Time’s Walter Isaacson saw Clinton as on par with Theodore and Franklin Roosevelt and Lyndon Johnson as having a big mandate to push a big government agenda. In his November 16, 1992 post-election cover story “A Time for Courage,” Isaacson wrote the sort of sappy tribute to Clinton's great historical significance that most journalists are writing about Obama now. An excerpt:
Change, Bill Clinton said again and again during his long trek to the White House, does not come easily. It will take courage, their own courage, for Americans to choose a new course. Now that they have made that choice, it is Clinton's turn to be courageous.
With his computer-like mind and his joyous addiction to pressing the flesh, Clinton was a brilliant campaigner. Almost too brilliant: toward the end his biggest vulnerability was his reputation as a dexterous accommodator, the schoolboy politician perennially concerned about preserving his political viability. On one of his last nights on the trail, Clinton told a crowd that Teddy Roosevelt had shaken thousands of hands at his Inauguration. "Maybe this is a record I will break," Clinton exulted. Maybe, but once he takes office the born pleaser will have to master a different art: that of displeasing people. He will need the courage to do more than husband his success if he is to fulfill the mandate for change that he sought.

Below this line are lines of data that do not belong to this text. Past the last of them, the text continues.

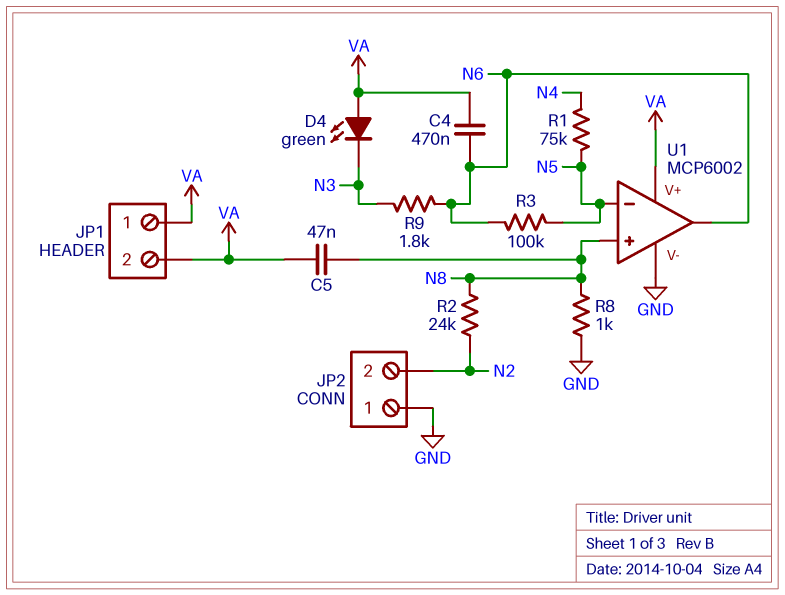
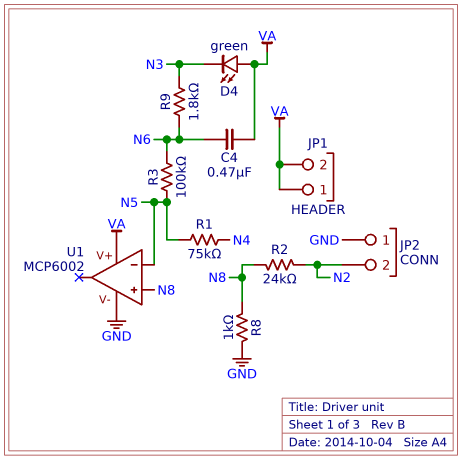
C5: 47nF (N8, VA) -> none
U1 pin out: N6 -> none

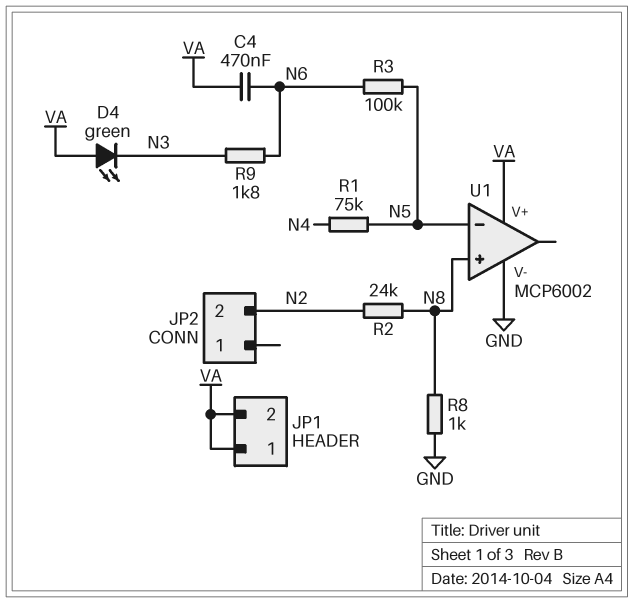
JP2 pin 1: GND -> none

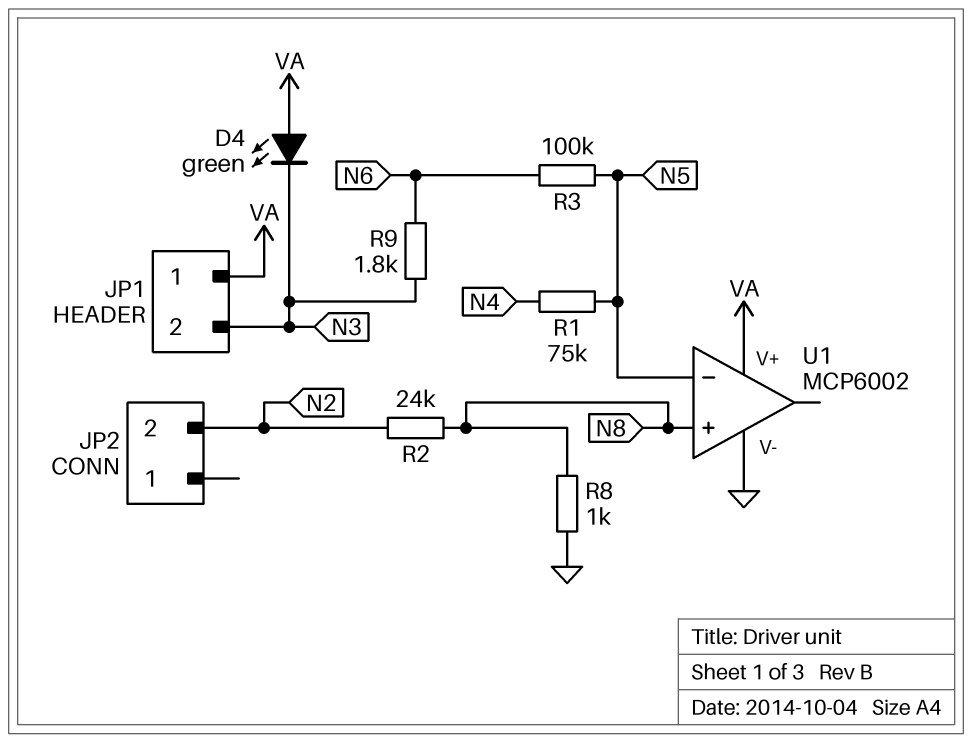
C4: 470nF (N6, VA) -> none
JP1 pin 2: VA -> N3

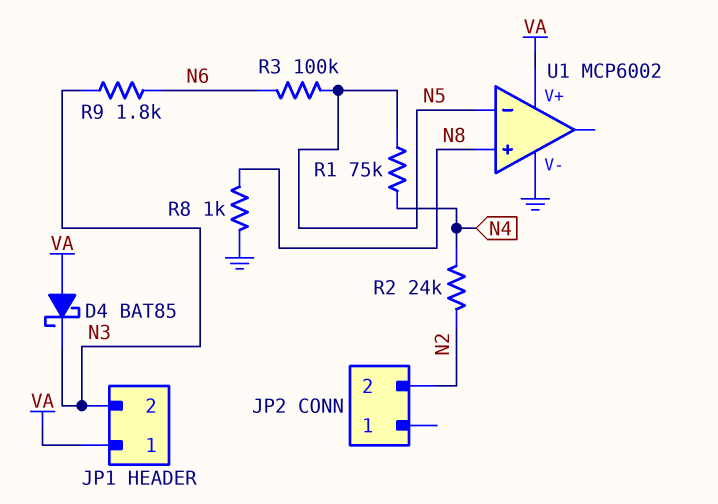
D4: LED green (A VA, K N3) -> schottky BAT85 (A VA, K N3)
R2: 24k (N2, N8) -> 24k (N2, N4)

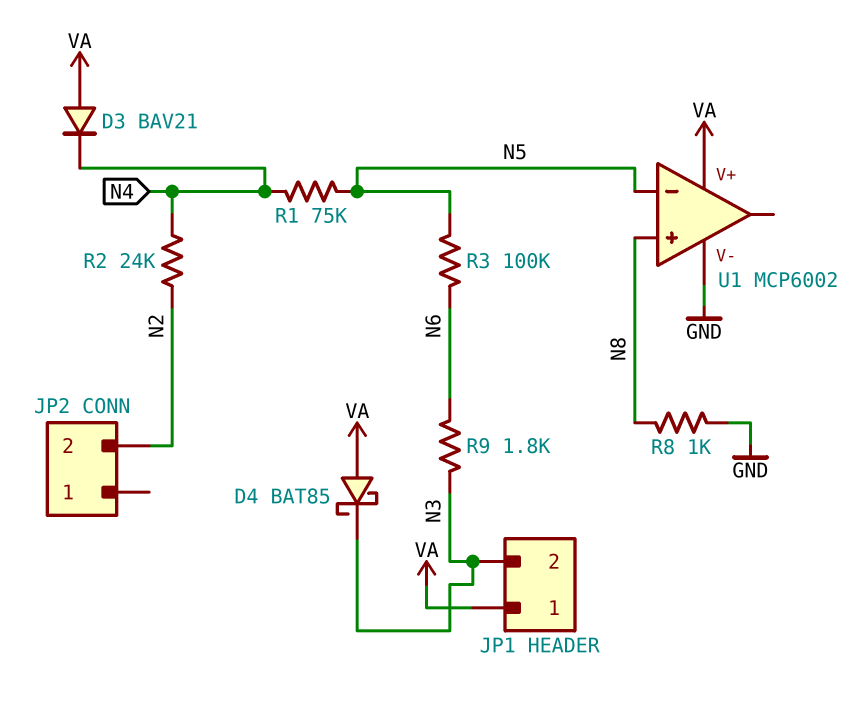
D3: none -> diode BAV21 (A VA, K N4)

According to the old theory propounded by historians Arthur Schlesinger Sr. and Jr., every 30 years or so the nation turns, after a respite of conservative retrenchment, to a new era of active government, public purpose and liberal idealism. "Government is not the solution to our problems," Ronald Reagan proclaimed at his first Inaugural 12 years ago. "Government is the problem." Bill Clinton, on the other hand, has displayed an almost evangelical faith in the ability of government to improve people's lives. If he can turn his "new covenant" rhetoric into reality, he has the chance to personify the type of mood swing ushered in by the rough-riding progressivism of Teddy Roosevelt in 1900, the New Deal of Franklin Roosevelt in 1932 and the New Frontier of John Kennedy in 1960.
Once again, the mainspring that turns the cycle is generational. "It is only once in a generation that a people can be lifted above material things," President Woodrow Wilson explained to his youthful Assistant Secretary of the Navy. That young man was Franklin Roosevelt, and his activist presidency was the formative experience for the generation that came to fruition with Kennedy. Now the torch is being passed to the generation that was touched and inspired by Kennedy. Indeed, the most memorable moment in the convention video about the man from Hope was the scene of the eager student being inspired by Kennedy's anointing touch.
But historical cycles are not inevitable. They depend on the strengths and frailties of those who become repositories of the hope for change. In a democracy, successful reformers must have, above all, the backbone to convey brutal facts unflinchingly. Especially now: America's current plight has been aggravated by a willful refusal to inhale unpleasant truths about the deficit, about racial divisions, about defense cuts and conversion of military facilities, about schools and about the workplace.
Maybe Obama will indeed usher in a new era of expanding big government. But his mandate seems no bigger than that handed Clinton in 1992. And journalists have eagerly declared an end to the Age of Reagan before — only to be stymied by a public that may from time to time want to punish Republican ineptitude by handing power to Democrats, but doesn’t really want to be governed by a European-style nanny state.